(41f) Effect of Surface Roughness On Affinity-Based Cell Capture

Cell-based microfluidic devices have recently attracted interest for a wide range of applications. While affinity based flatbed cell isolation devices have been utilized in many different research fields, research on the effect of nanoscale surface roughness on affinity-based cell isolation efficiency is still lacking. We studied this effect using surfaces modified by a monolayer of close packed silica nano-beads 100 nm-1200 nm in diameter. These surfaces were further bonded to a microfluidic channel and functionalized with anti-CD4 antibodies to capture Jurkat cells (human T lymphocytes) under continuous flow. It is observed that the affinity cell capture first increases with the bead size and then decreases gradually with the bead size.

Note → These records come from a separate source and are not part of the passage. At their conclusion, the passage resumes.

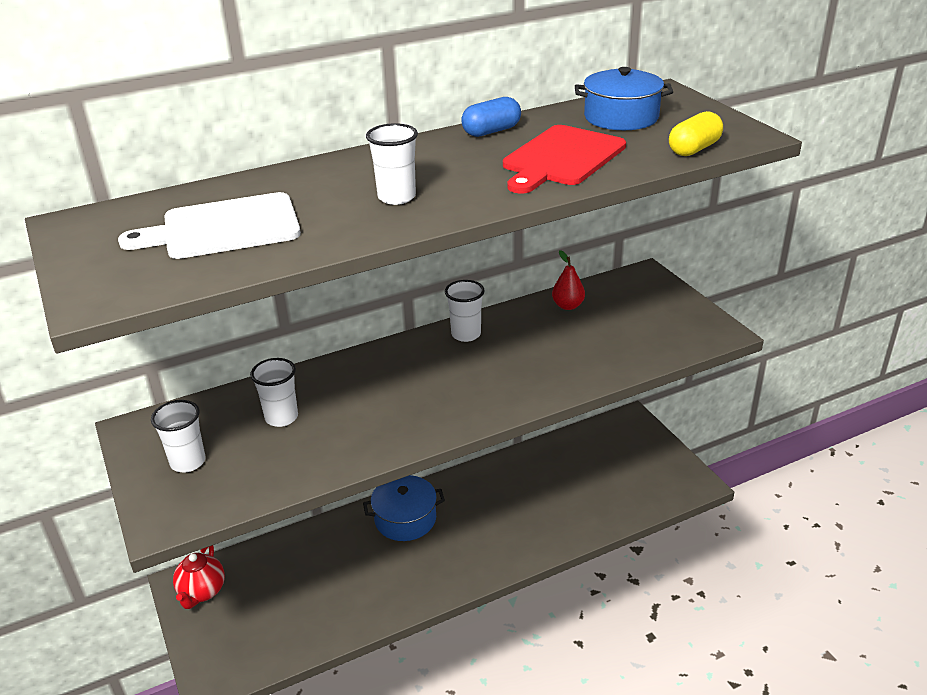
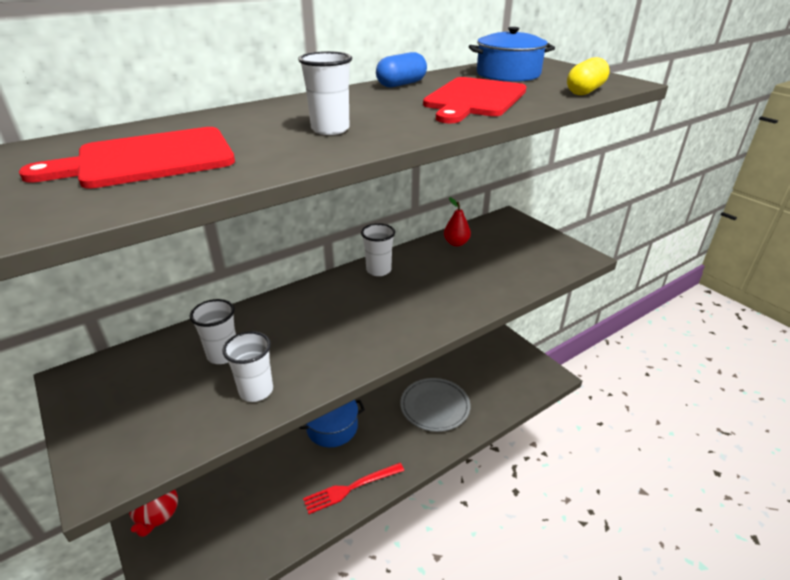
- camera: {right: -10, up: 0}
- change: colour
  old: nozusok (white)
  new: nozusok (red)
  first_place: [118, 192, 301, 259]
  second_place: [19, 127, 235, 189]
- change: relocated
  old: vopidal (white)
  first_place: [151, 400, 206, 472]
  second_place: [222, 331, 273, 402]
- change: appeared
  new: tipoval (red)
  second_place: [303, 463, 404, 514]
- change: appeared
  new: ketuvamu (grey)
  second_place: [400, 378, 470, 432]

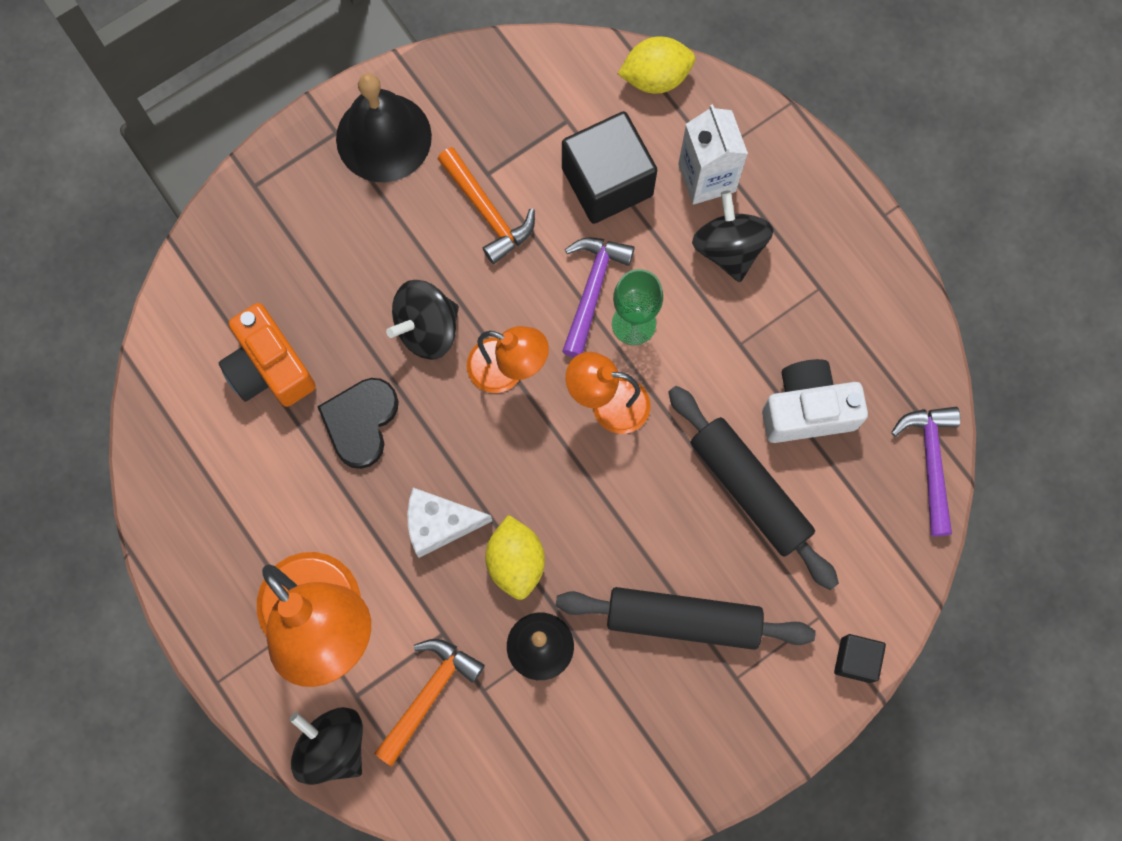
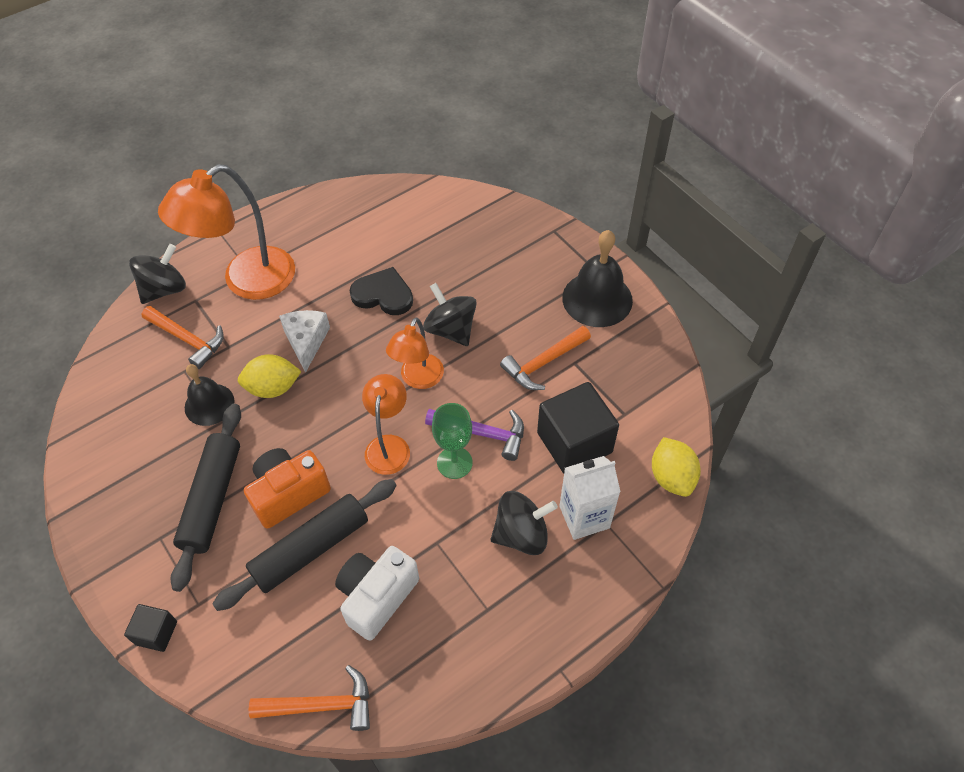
- camera: {right: 90, up: -20}
- change: relocated
  old:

Surprisingly, a dip (a sudden plunge and then recovery) of cell capture efficiency occurs on the decreasing slope, while the location and depth of the dip is dependent on the sample flow rate. Two aspects are considered in an effort to understand why the cell capture efficiency is dependent on surface topography. The first one is from a fluidic dynamic aspect, where simulation of velocity profile inside of a microchannel was performed with and without nanobeads on the channel floor. The second consideration is from a cell mechanical deformation perspective, where capture of glutaraldehyde-fixed Jurkat cells were compared to the capture of live cells. Our study demonstrates that the yield of affinity cell capture can be improved with controlled surface roughness in a microfluidic chip. This study will benefit the future design of more efficient cell isolation devices.